Sortase mutants with altered substrate specificity. a) Selection scheme for changing the specificity of SrtA. Self‐ligation of an altered sorting motif to the N‐terminal glycine artificially fused to the randomized sortases displayed on phage allows active sortases to be labeled by biotin and subsequent enrichment on NeutrAvidin‐coated agarose beads. The design of the first‐generation SrtA library is shown below left and indicates the six NNK randomized positions in orange. The second‐generation library was randomized at positions 161–169 by using trinucleotides and excluding stop and cysteine codons. Furthermore, loop lengths were allowed to vary between 7 and 11 amino acids. The most potent variant indeed contained 11 amino acids, as indicated bottom right. b) Altering sortase A specificity and calcium dependence by design. The amino acids of SrtA that were randomized or changed by design are rendered as sticks. Libraries selected for the recognition of amino acids other than leucine at the first position of the sorting motif are shown in orange with the randomized region restricted to the β6–β7 loop, see (a) for the identified mutations.
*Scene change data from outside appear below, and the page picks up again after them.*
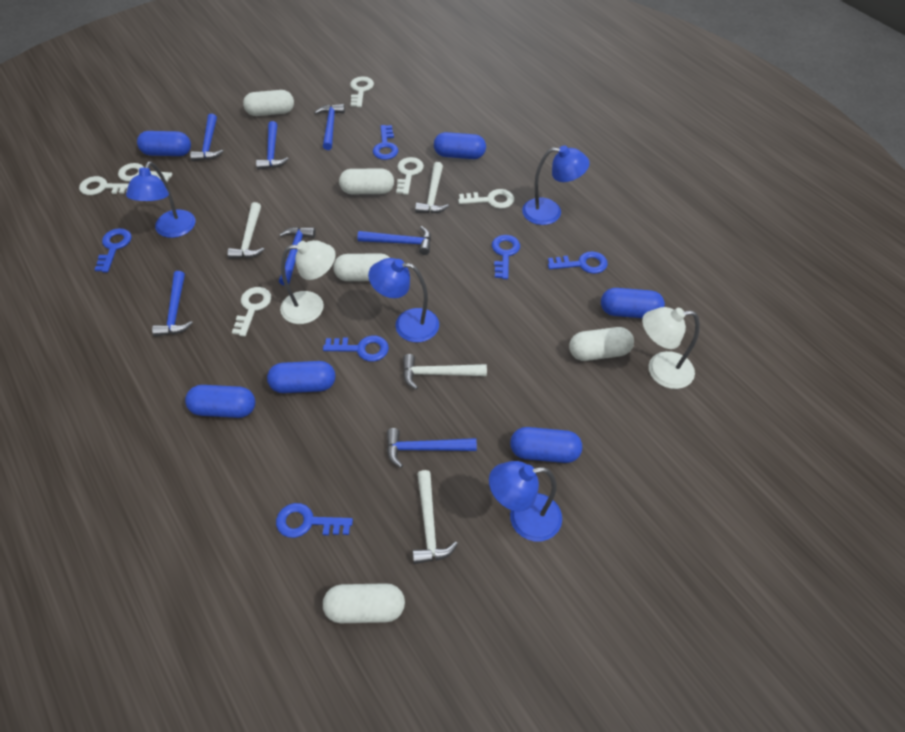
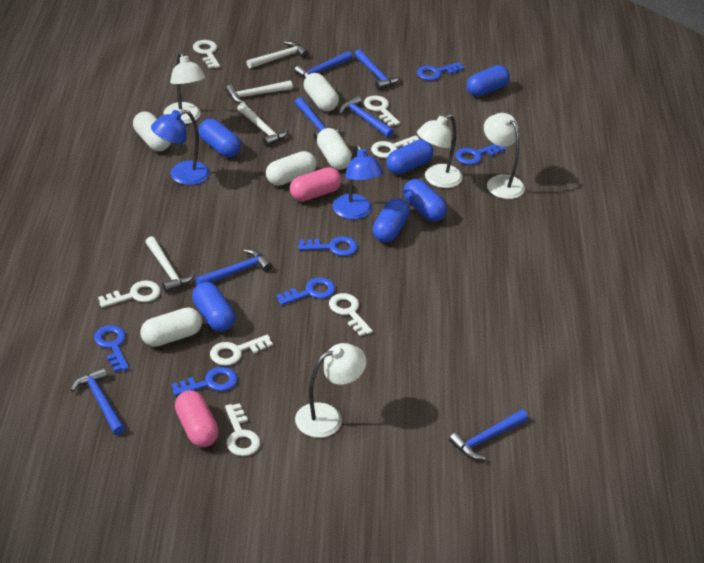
blue lamp: 4 -> 2
pink capsule: 0 -> 2
white key: 6 -> 7
white lamp: 2 -> 4

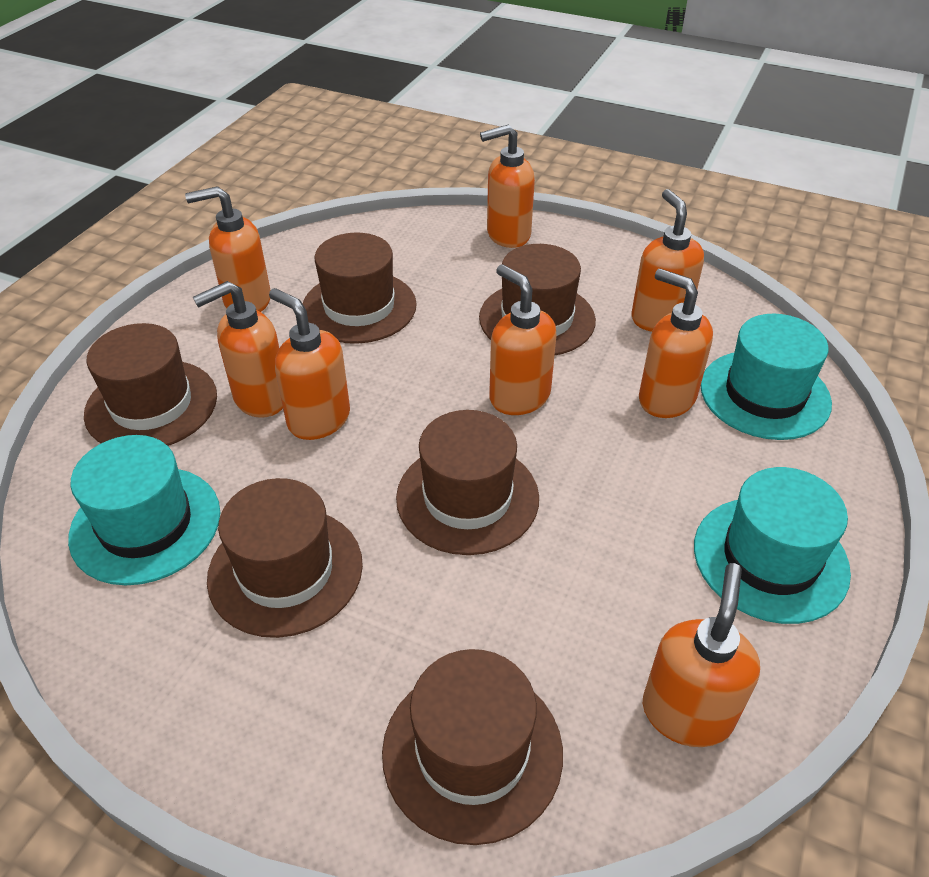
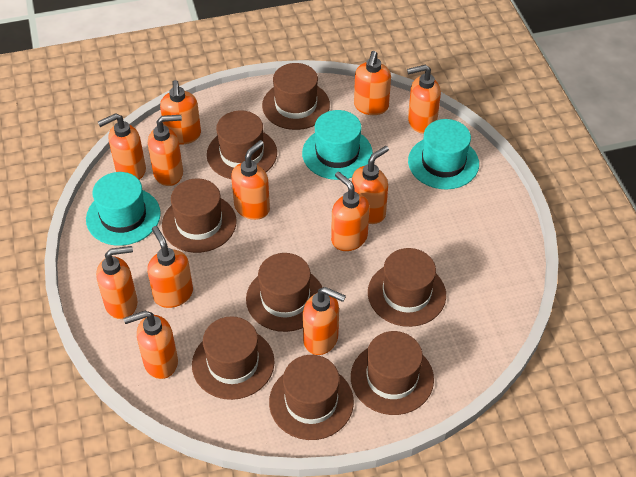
brown hat: 6 -> 8
orange soap dispenser: 8 -> 12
Amino acids are indicated by type and number and the core LPA motif of the ligand is displayed in green. The two mutations that were rationally designed to render SrtA Ca²⁺‐independent are shown in purple. The bound calcium is displayed as a gray sphere. c) Mutations identified by full randomization of SrtA and selected to ligate the sorting motif LAETG are shown in blue. As in (b) amino acids that were found to be mutated compared to wt sortase A from S. aureus are rendered as sticks (in blue). In the screen performed in this study, ^[20] randomization started from sortase A with enhanced kinetic properties (the so‐called M5 variant or eSrtA, Figure 2d), thus two of the mutations, N160K and T196S, affected residues at the M5 variant positions.

Figure 4

Applications of engineered sortases. a) Engineered F40 sortase allows traceless semi‐synthesis of histone H3. Highly efficient SML of H3 was enabled by inserting a depsipeptide bond into the sorting motif. Designer nucleosomes site‐specifically methylated and acetylated at Lys4 and Lys14 allowed mechanistic insights into the recognition of the LHC core of the CoREST complex. b) Genetic encoding of a lysine residue with isopeptide azido‐Gly‐Gly modification allowed in vivo installation of ubiquitin by engineered mSrt2A. Reduction of the azido moiety delivered the amine nucleophile, which was ligated with ubiquitin containing a C‐terminal LALTG sequence, which differed only at two positions from the native sequence.